WCO: Oddly enough, my favorite antagonists to the Upstarts (Sabrina,
Krystin, Brooke, and Sun) would be the two gals in zombie gimmicks from the
Halloween comic. Any chance we’ll see more outlandish gimmick
wrestlers in the future? A leprechaun wrestler for St. Patty’s day, maybe?
How about a rappin’ wrestler? It worked for John Cena.
Albone: We’ll definitely be seeing more of the Towers or Terror, Zombie Luna and Lover Lola. They’ll be involved in the Bonus Life Battle Royal beginning in the next chapter. There’s a few more outlandish wrestlers coming in the next chapter, possibly a controversial gimmick or two, so stick around to check them out.
WCO: The storyline alternated between long wrestling sequences with specific moves and emotional squabbles between the Upstarts. Between the two storytelling methods, which do you find more difficult to write?
Albone: Hands down, the quiet, emotional moments are much harder to write. The ring work is much easier to convey what’s going on physically and emotionally. Writing the segments outside of the ring is more challenging because its a real trick to try and get the readers to connect with the characters and what they’re feeling. When it works though, its just as intense and satisfying as the ring action.
WCO: Which of the Upstarts do you, personally, find to be the most intriguing?
Albone: Intriguing? I would say “The Definition of Technician” Krystin Moline. The other girls are pretty much set on their paths but Krystin currently has the most flexibility as a character. It’s going to be a lot of fun to apply that in the story.
WCO: I remember that you submitted a question to Webcomics Weekly about getting your comic in the hands of fans. I think the Half Pixel guys made several suggestions, including working with local indie promotions. Have you followed up on any of their tips?
Albone: Yes! First, I did stay away from dropping off any postcards in the bathrooms like they suggested. I think for all of the SHIMMER shows this year, I was able to give away a special mini-comic for all of the front row attendees. I was also able to hand out flyers and postcards at the local GLCW show as well where I was able to chat up Jerry Lawler, Traci Brooks and Christy Hemme. I’m constantly trying to contact the smaller shows around the country and see if they’d like a stack of mini-comics for their attendees. I’m also a regular over at prowrestling.com forums and I know there’s members there that are regular Rival Angels readers.
WCO: Let’s talk a little about Workshed Studio, the Milwaukee-based comic group you founded with high school friend Randy Malave Jr. and writer Justin Riley. Are you three still working on projects together, or has Rival Angels taken up most of your time?
Albone: Justin and I speak daily about Rival Angels and he wrote the upcoming chapter 10 of Rival Angels. I’m daily bouncing ideas of dialogue, upcoming feuds, new wrestlers, jokes…you name it, we talk about it. He’s been super helpful especially in dialogue.
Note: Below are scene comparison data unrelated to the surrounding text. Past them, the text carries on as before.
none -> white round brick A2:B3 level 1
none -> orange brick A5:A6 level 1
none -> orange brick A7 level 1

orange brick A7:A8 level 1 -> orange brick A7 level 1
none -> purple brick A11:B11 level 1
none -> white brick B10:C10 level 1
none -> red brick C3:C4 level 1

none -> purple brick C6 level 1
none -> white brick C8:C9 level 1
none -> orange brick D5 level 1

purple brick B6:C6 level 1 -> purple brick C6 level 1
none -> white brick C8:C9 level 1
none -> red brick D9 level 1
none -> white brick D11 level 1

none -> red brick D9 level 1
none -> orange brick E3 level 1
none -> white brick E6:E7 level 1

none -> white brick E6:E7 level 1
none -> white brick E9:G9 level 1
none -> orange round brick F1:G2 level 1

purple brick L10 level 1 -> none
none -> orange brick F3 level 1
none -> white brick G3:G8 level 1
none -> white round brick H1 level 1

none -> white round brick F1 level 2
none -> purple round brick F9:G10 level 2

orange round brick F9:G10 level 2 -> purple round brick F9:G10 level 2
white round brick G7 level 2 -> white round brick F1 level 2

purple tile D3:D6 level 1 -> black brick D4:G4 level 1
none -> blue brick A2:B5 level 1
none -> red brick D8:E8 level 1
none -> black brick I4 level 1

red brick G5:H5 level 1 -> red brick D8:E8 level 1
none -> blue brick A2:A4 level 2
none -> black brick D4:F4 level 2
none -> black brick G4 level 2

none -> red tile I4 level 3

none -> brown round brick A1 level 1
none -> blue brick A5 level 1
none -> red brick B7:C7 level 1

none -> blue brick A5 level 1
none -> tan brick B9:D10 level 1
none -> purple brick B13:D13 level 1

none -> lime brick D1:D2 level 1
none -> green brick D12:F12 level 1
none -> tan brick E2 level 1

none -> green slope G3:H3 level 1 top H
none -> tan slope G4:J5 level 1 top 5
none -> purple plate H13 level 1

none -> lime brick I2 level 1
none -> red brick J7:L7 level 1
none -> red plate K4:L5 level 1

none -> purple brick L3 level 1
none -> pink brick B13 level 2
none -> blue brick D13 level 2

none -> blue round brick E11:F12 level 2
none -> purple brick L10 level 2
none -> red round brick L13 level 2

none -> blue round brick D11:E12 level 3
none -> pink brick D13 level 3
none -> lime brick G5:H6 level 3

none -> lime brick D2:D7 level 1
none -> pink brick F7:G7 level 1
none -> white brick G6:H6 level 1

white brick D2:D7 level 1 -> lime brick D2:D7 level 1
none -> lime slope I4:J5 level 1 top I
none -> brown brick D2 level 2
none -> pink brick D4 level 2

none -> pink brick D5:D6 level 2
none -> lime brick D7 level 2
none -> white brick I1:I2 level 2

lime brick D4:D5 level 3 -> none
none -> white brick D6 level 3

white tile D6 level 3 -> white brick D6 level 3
The three of us do have a big fantasy story in the works, but it is on hold as Rival Angels takes up just about all of my free time. I’m hoping to get Randy to do some Rival Angels material in the future when he gets some time. In fact, its my hope to co-opt them into Rival Angels!
WCO: According to your site, Sawdust: The Workshed Anthology is about “Demons, vampires, and super-science gone awry.” If you were to revisit any of the characters or stories from the Anthology, which one would it be?
Albone: Rhagodessa and Fade. In fact, Justin and I were discussing a team up with these two just before I started Rival Angels so that would be a lot of fun to get back to. It was going to be in the “buddy cop” vein, where they don’t like each other but learn to get along, with the twist of them never getting along.